On Cardale Jones And Mariota
A lot of Eagles fans went into Monday’s game daydreaming about Marcus Mariota, but went to sleep with visions of Cardale Jones dancing in their heads.
Making just his third start, the 6-5, 250-pound redshirt sophomore accounted for 280 yards and scored twice (one passing, one rushing) to help Ohio State topple Oregon, 42-20, in the title game. Suddenly, a player that began the year as a third-stringer was getting talked about as a 2015 draft prospect.
“This is one of the most bizarre scenarios I can remember because right now if he came to me and said, ‘Should I?’, I don’t know if I could advise him against going out for the 2015 draft,” Todd McShay told Mike & Mike.

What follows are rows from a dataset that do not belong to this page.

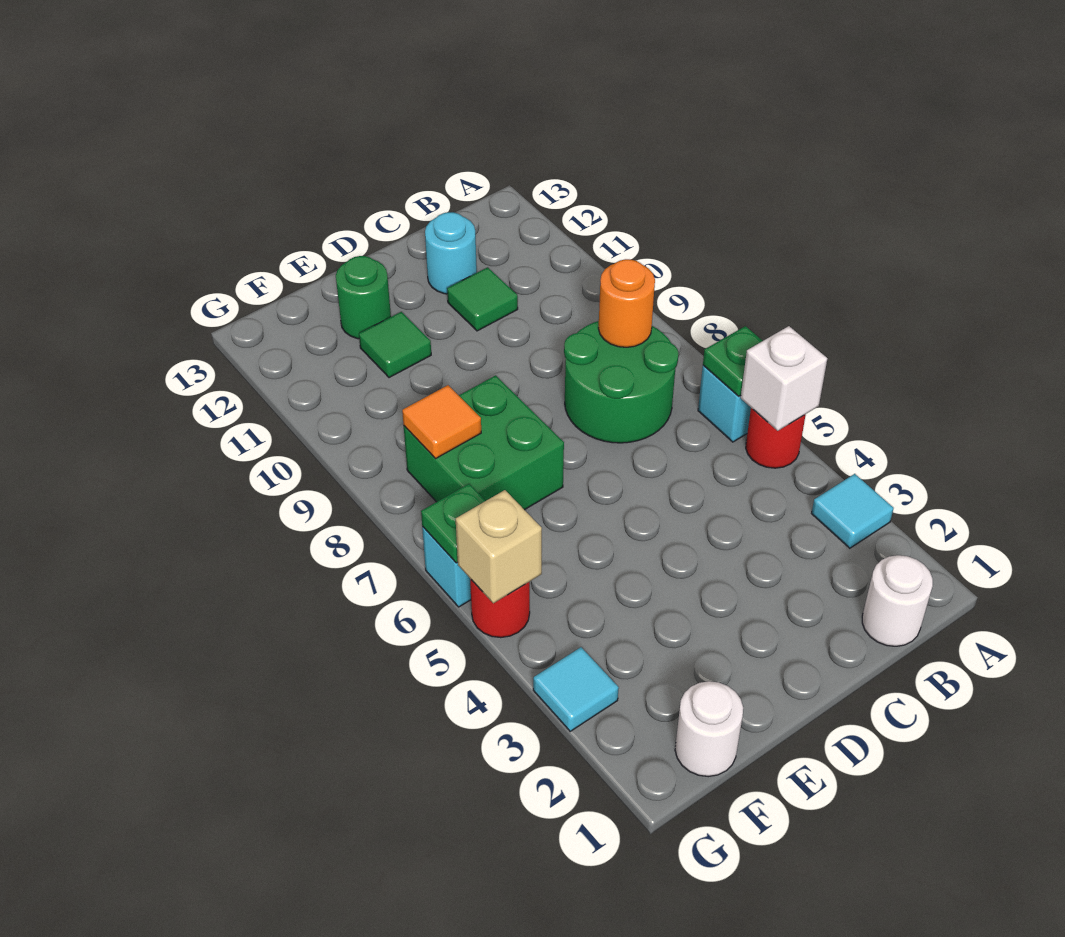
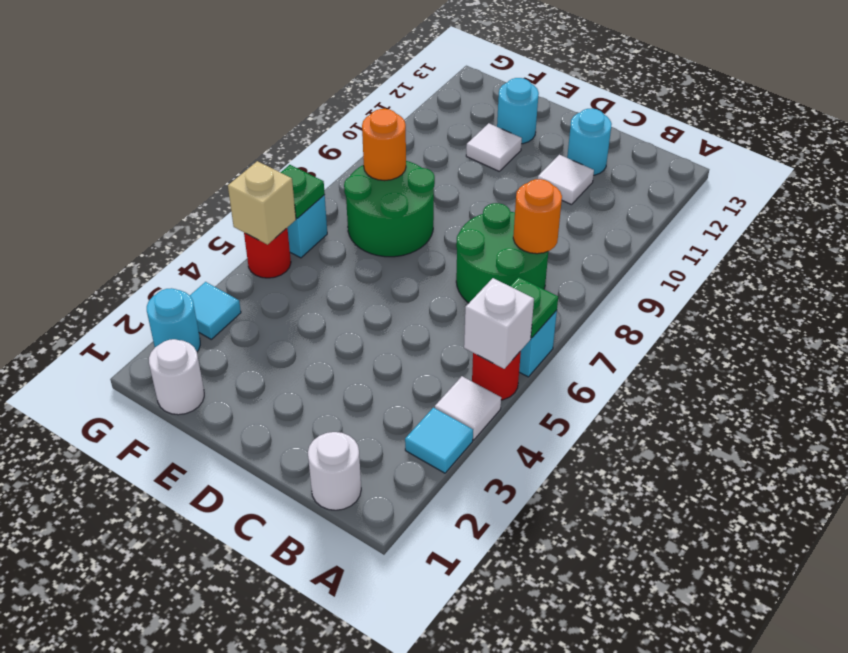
none -> white tile A4 level 1
green tile C11 level 1 -> white tile C11 level 1
green brick E7:F8 level 1 -> green round brick E7:F8 level 1
green tile E11 level 1 -> white tile E11 level 1
green round brick E12 level 1 -> cyan round brick E12 level 1
orange tile F8 level 2 -> orange round brick F8 level 2
none -> cyan round brick G2 level 1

“I finally saw him come off his first read and start to see his second read and see a little bit more of the field. He’s obviously just an ox running the football and that’s great, but what you do like is from inside the pocket, he’s making NFL throws, and there isn’t a throw out there that he cannot make. If he ended up declaring for this year’s draft, who knows, maybe a team would end up taking a flier on him in the fourth round. He’s just an extremely raw version of Ben Roethlisberger at this point.”

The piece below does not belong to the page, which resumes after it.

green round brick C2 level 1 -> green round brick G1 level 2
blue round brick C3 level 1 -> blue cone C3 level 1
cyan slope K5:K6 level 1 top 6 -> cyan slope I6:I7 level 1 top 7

The current quarterback logjam at Ohio State would be one reason for Jones to consider coming out. Braxton Miller and JT Barrett could very well return next season, meaning a starting gig is no guarantee. But Jones is light on experience, and seems to think he needs a little more seasoning before jumping to the pros.
Cardale Jones on NFL decision: “It’s very odd only starting 3 games in 3 years… In my personal opinion, I’m not ready for that level yet.”

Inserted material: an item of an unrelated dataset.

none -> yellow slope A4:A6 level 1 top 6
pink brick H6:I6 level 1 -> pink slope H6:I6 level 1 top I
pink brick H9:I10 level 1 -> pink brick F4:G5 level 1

— Zac Ellis (@ZacEllis) January 13, 2015
Underclassmen have until Thursday to declare for the draft. Unless he changes his mind between now and then, Jones will remain just a dream for now.
Meanwhile, it feels like Mariota is going to get beat up a bit in the lead-up to the draft, doesn’t it? In some ways it’s already begun. Kirk Herbstreit, who was on the call for the National Championship game, offered this balanced take:
“To take away, boy he’s not ready for the NFL because of the way he played last night, I don’t think that’s fair personally. I think that was more the system and the team they went up against and the way Ohio State played,” he said. “I think it’s impossible to sit here — for you guys or for me or for Trent Dilfer or for anybody to try and say right now he will be an average NFL quarterback or he will be great.
“It is fair to say that there are some concerns, there’s some red flags. Does he have the arm strength? Can he get under center? I think personally, because he processes information quickly, I think he’ll have no problem eventually when he goes to the NFL recognizing coverage, being able to come off his primary and get to his second and third option. I’ve seen him do it. Chip Kelly, who I was with this week quite a bit, talks about how of all the guys he’s ever been around, nobody processes information quicker than Mariota, and that says a lot now that Chip’s up in the NFL. So I think it’s easy to jump to conclusions because of how fresh it is in our minds of how bad Oregon played at times last night, but I wouldn’t give up on Mariota. I still think the young man is very, very special.”